Bâyezîd-i Bistâmî
"Bizim için ne getirdin?"Bundan sonra, zikir ve huzûr hâli içinde rûhunu teslim etti. Vefâtı 875 (H.261) senesinde Mayıs ayına rastlar. Kabri, İran'ın Bistâm şehrindedir.
Sultân-ül-Ârifin Bâyezid-i Bistâmi vefât ettikten sonra, büyüklerden biri kendisini rüyâda görüp; "Allahü teâlâ sana ne muâmele eyledi?" diye sordu. Buyurdu ki:
-Beni toprağa koydukları zaman bir nidâ geldi. "Ey Bâyezid! Bizim için ne getirdin?" diyordu.
-Yâ Rabbi! Sana lâyık hiçbir iyi amel yapamadım.
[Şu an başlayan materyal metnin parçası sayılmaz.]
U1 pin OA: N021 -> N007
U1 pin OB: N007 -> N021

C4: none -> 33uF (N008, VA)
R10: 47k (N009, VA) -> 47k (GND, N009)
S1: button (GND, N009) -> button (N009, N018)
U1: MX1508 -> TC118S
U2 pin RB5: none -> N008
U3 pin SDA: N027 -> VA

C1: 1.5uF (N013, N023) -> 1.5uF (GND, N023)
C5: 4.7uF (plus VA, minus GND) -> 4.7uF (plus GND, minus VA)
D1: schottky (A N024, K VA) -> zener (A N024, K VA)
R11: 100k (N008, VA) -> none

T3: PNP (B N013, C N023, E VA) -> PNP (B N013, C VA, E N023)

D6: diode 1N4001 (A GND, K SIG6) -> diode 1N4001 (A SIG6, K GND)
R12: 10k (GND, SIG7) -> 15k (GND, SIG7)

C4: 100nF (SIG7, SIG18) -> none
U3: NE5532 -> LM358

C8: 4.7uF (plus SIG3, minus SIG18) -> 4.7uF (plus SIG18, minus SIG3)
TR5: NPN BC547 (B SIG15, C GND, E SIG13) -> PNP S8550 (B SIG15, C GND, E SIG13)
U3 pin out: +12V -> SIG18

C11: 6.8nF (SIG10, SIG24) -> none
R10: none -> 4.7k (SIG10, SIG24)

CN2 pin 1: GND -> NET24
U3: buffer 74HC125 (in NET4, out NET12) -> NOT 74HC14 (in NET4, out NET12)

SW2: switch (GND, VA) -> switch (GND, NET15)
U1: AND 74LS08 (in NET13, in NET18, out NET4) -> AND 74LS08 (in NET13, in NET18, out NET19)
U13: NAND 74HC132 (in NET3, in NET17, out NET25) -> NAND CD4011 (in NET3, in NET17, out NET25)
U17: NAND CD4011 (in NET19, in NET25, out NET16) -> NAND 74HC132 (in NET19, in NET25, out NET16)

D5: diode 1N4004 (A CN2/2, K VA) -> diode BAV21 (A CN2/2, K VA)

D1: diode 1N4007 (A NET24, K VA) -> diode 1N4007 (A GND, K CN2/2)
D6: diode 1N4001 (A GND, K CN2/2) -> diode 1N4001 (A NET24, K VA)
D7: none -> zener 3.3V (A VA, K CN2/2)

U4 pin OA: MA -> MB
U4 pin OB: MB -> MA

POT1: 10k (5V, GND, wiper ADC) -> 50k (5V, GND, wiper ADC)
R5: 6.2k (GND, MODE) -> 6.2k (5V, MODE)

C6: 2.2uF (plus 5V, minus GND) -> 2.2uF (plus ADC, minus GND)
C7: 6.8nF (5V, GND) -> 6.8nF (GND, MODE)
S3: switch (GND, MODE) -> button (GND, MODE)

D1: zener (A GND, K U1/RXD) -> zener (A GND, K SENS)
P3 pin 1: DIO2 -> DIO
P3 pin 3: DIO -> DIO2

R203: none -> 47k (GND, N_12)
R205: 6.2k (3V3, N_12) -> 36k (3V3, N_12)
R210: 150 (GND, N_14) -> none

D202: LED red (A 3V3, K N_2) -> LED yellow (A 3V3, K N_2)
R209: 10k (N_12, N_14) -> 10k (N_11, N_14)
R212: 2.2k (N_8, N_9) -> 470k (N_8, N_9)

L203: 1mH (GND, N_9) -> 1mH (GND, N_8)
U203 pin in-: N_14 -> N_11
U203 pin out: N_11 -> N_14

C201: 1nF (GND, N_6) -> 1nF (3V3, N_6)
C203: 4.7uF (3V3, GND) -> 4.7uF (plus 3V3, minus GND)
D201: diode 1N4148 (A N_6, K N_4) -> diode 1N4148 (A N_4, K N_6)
Huzûruna lâyık hiçbir şey getiremedim, ama şirk de getirmedim, dedim.
Bâyezid-i Bistâmi vefât ederken, kendisini sevenlerden Ebû Mûsa ismindeki zât yanında bulunamamıştı. Fakat o gece bir rüyâ gördü. Arş'ı, başı üzerine alıp taşıyordu. Çok hayret edip, hikmetini anlıyamadı ve bunu Bâyezid-i Bistâmi'ye sormak için yola düştü. Yolda, Bâyezid-i Bistâmi'nin vefât ettiğini haber aldı. Bistâm'a geldiğinde fevkalâde bir kalabalık gördü. Tabutunu taşımakla şereflenmek için yaklaşmaya çalıştı. Fakat yanaşıp da tabutu taşımak mümkün olmuyordu.
"Gördüğün rüyânın tâbiridir"
Ebû Mûsa, bundan sonra olanları şöyle anlatıyor:
"Gördüğüm rüyâyı unutmuş vaziyette, hazret-i Bâyezid'in tabutunu taşımakla şereflenmek istiyordum. Bu mümkün olmayınca tabutu taşıyanlar arasından meşakkatle, sıkıntı ile geçip tabutun altına girdim ve başımı tabuta dayayıp öylece gidiyordum. Birden tabutun içinden bana şöyle hitâb ettiğini duydum:
"Ey Ebû Mûsâ! İşte şu bulunduğun hal akşamki gördüğün rüyânın tâbiridir."